The problem is that the video driver must be tied into something else which understands its ABI to own the actual rendering context. Anything you build would be a substitute for software such as X or Wayland…more or less re-inventing the wheel. X, when not using any window manager, and when not configured for remote display, is actually not too intrusive.

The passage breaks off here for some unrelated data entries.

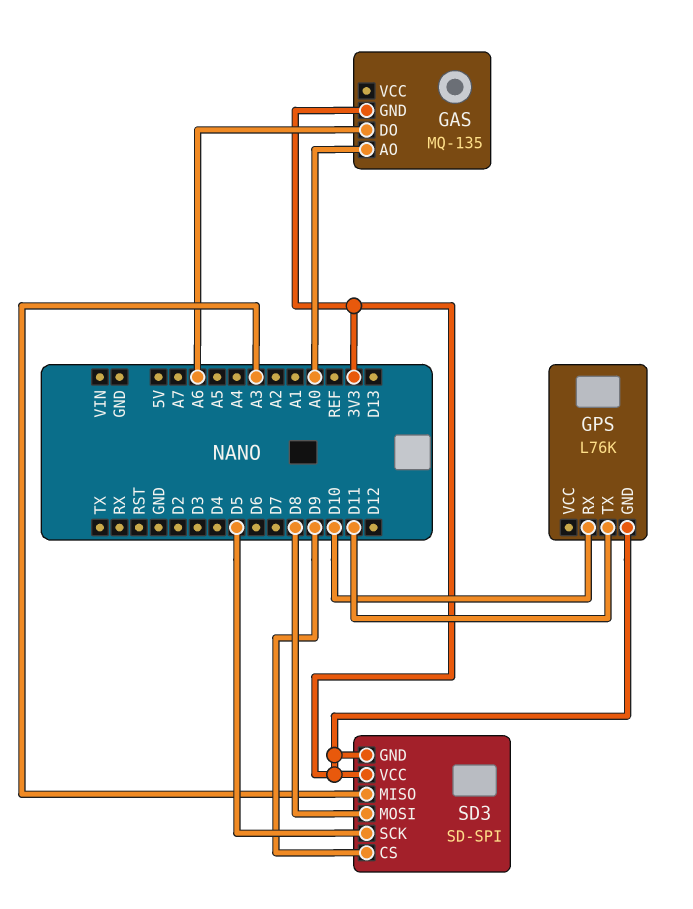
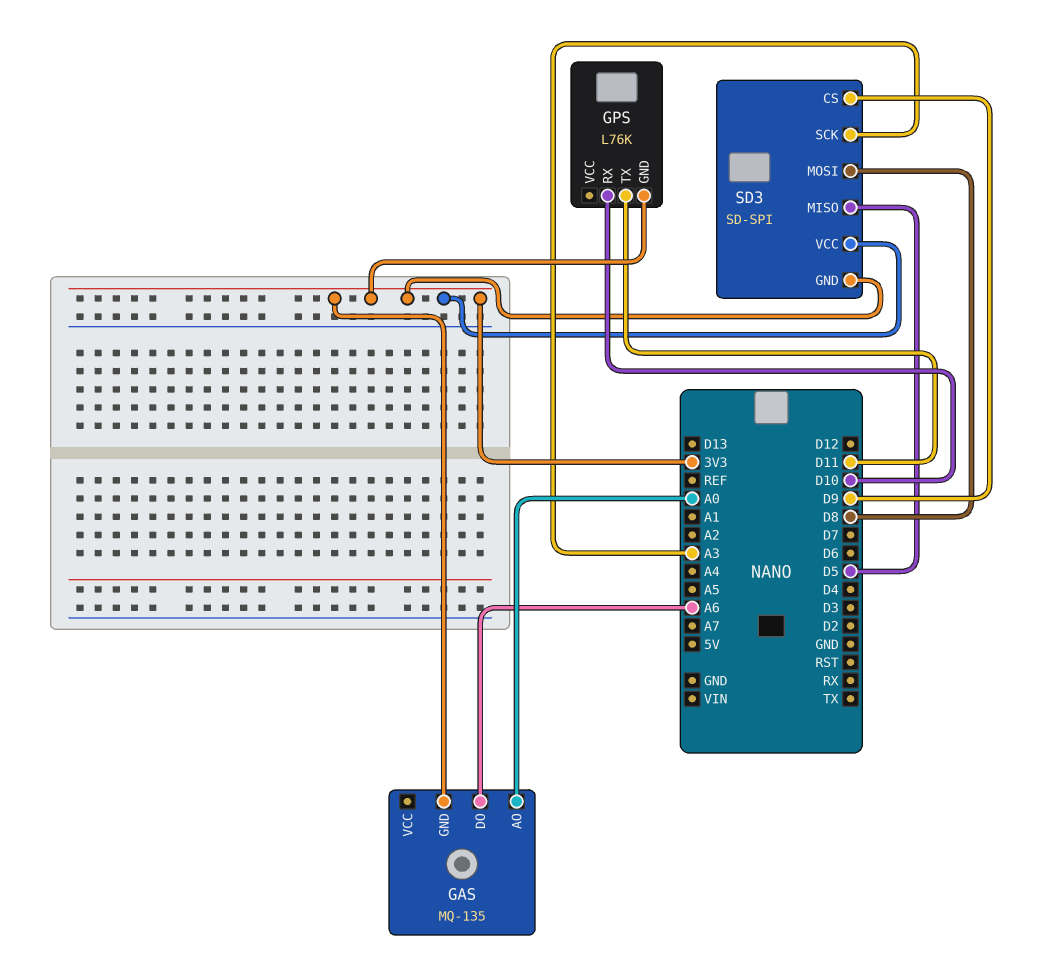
SD3 pin MISO: A3 -> D5
SD3 pin SCK: D5 -> A3

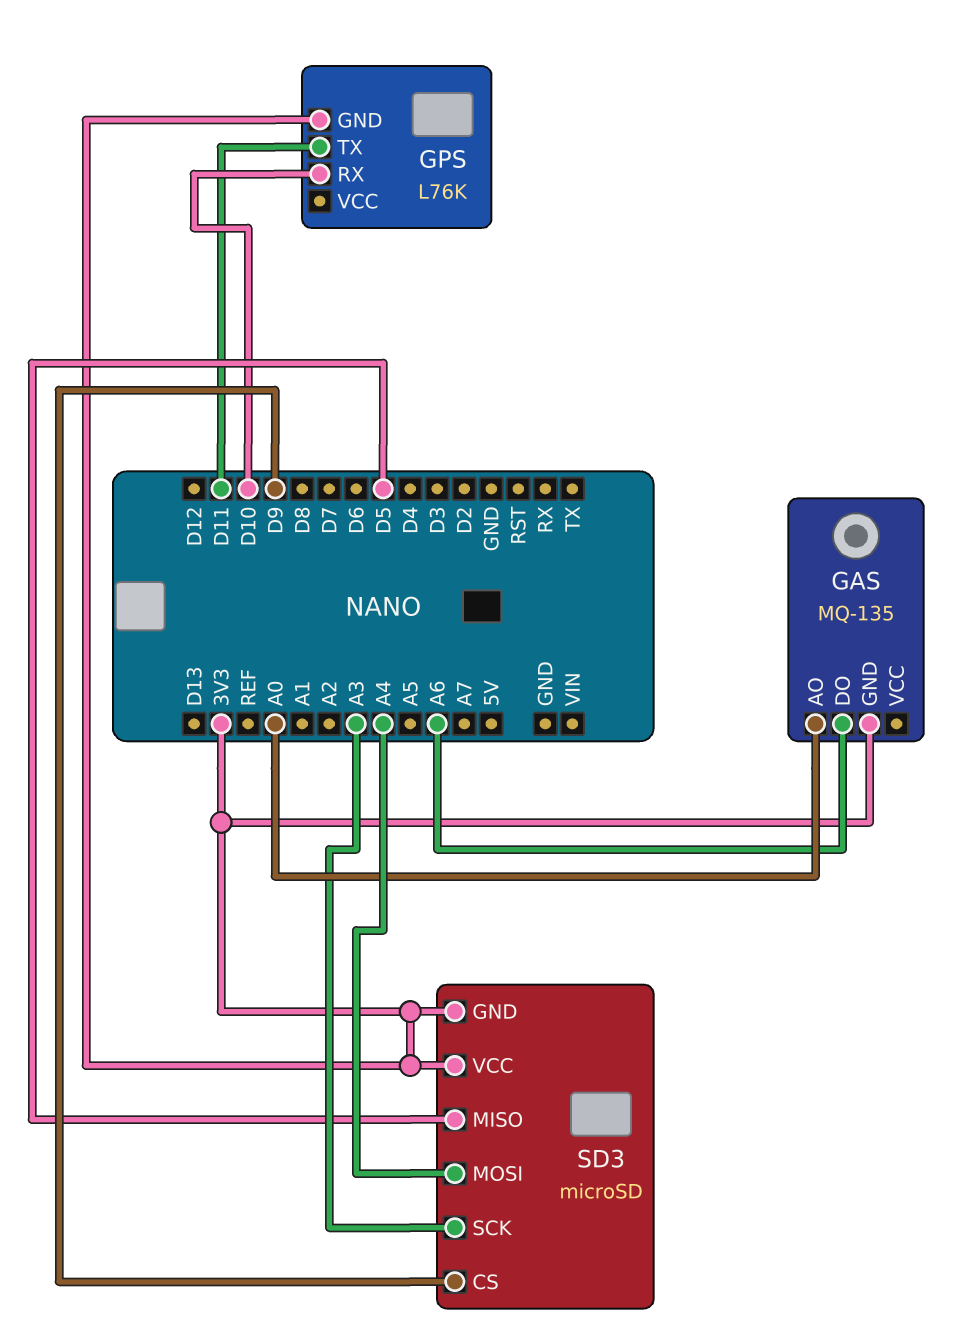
SD3: SD-SPI -> microSD
SD3 pin MOSI: D8 -> A4

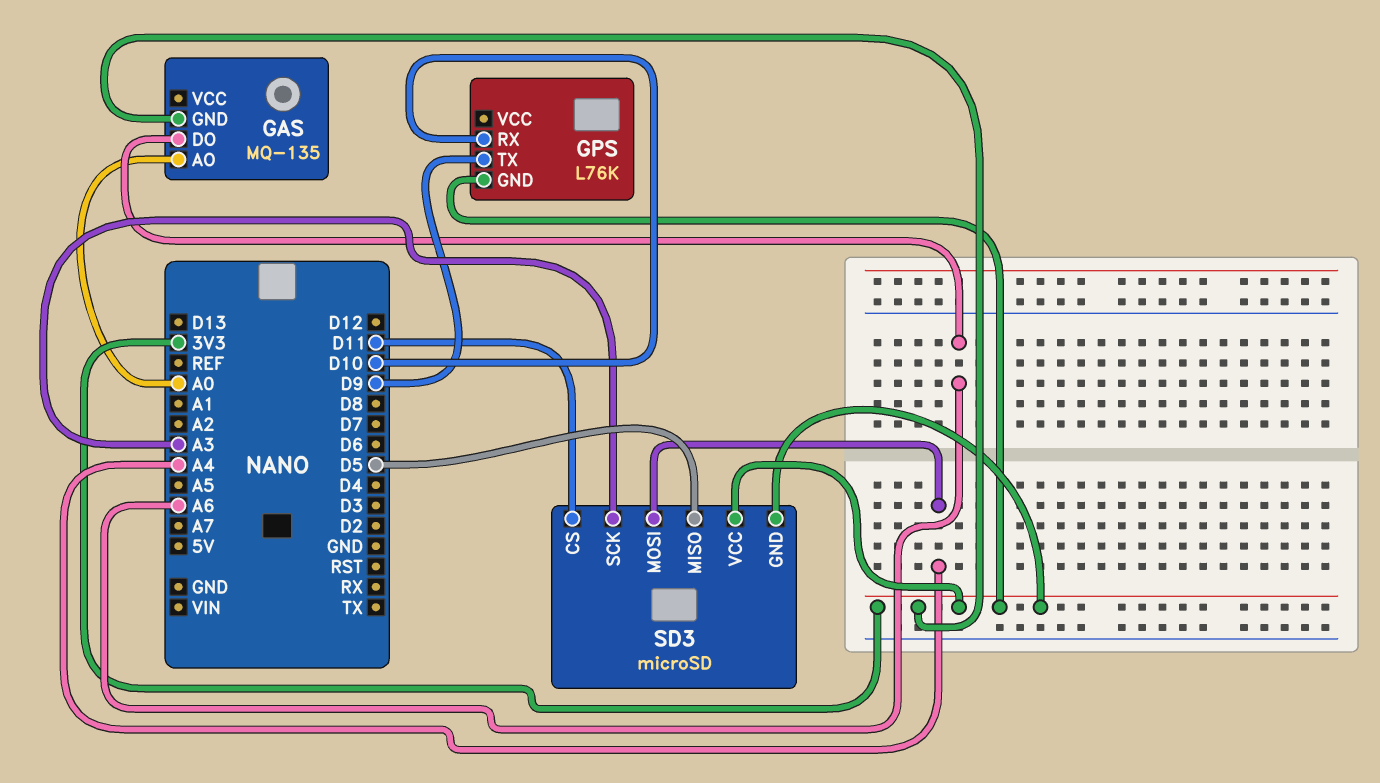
GPS pin TX: D11 -> D9
SD3 pin CS: D9 -> D11

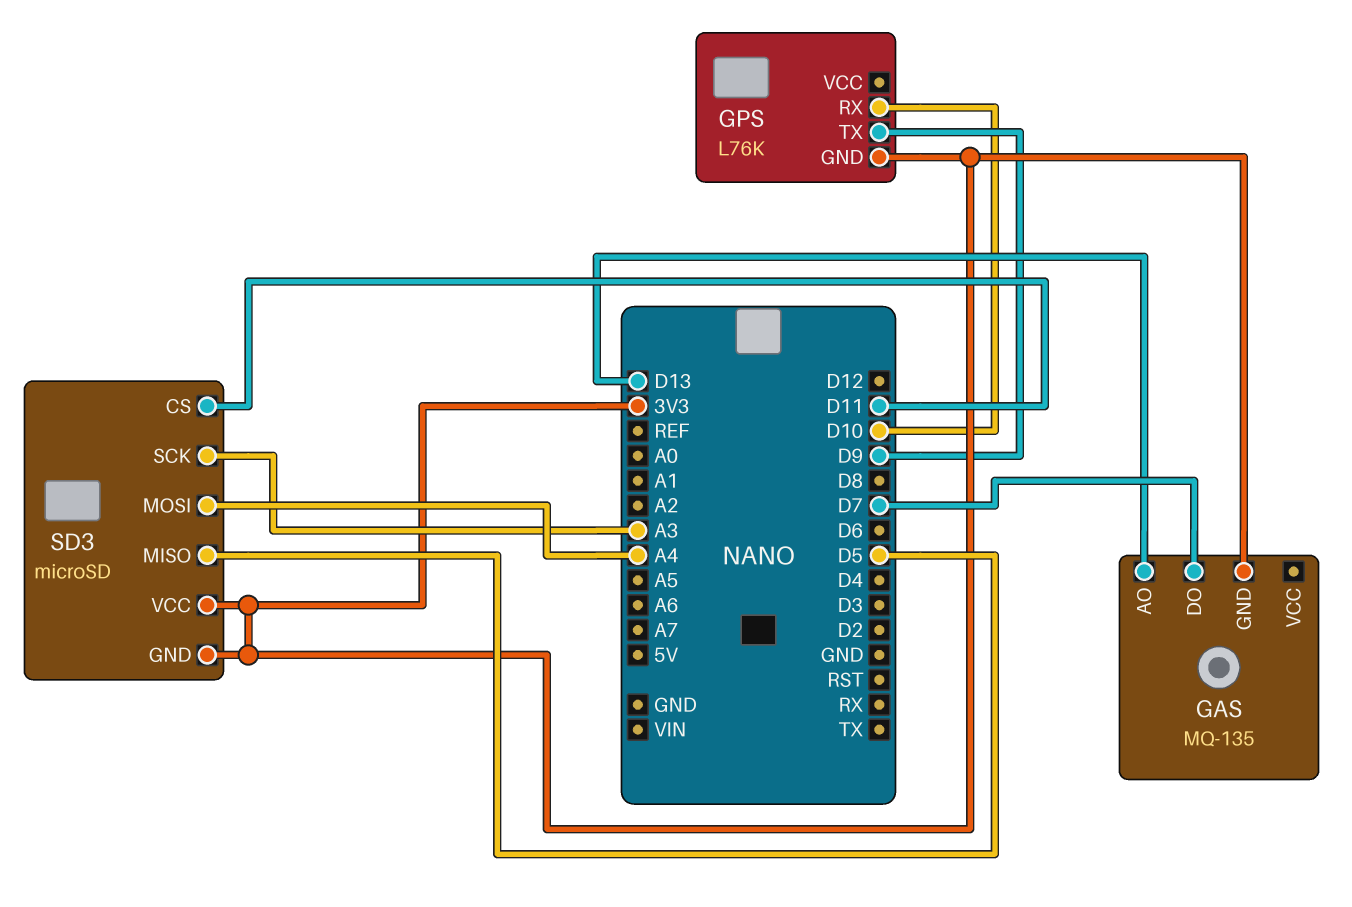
GAS pin AO: A0 -> D13
GAS pin DO: A6 -> D7

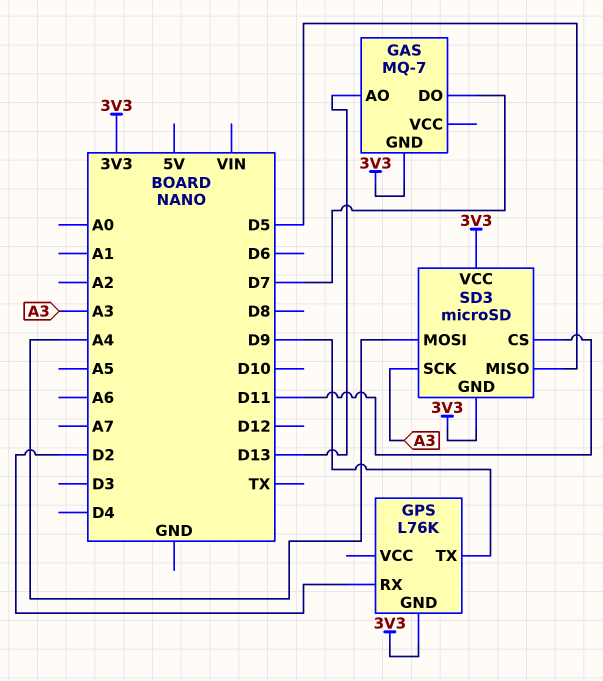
GAS: MQ-135 -> MQ-7
GPS pin RX: D10 -> D2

There was this announcement which talks about EGLstreams, but the primary focus of the announcement was centered on Vulkan:
https://devtalk.nvidia.com/default/topic/925605/linux/nvidia-364-12-release-vulkan-glvnd-drm-kms-and-eglstreams/
Basically it sounds like you’d want to do the equivalent of Vulkan (which would be a substitute for X, and has an implementation useful with the existing Jetson nVidia video driver for hardware acceleration)…this might be the route to go for your use case. I believe the newer L4T releases support Vulkan, and there is likely a method to run this without X, though I couldn’t guarantee that. The steps for setting up just Vulkan instead of X will probably be more trial-and-error since X is already the default and merely requires configuration to not use a window manager or login manager. If I were to personally do this I’d first get it to work with X going directly to your application without window manager or login manager; once that worked, I’d then try replacing X with Vulkan (I’ve never worked on Vulkan, this would be new territory). Half of this is setting up Linux init (simplifying until X runs directly with your app does this), the other half is setting up graphics (substituting Vulkan for X does this). Should you be unable to get Vulkan as the X substitute you want, then you’d still have pure-X as the fallback.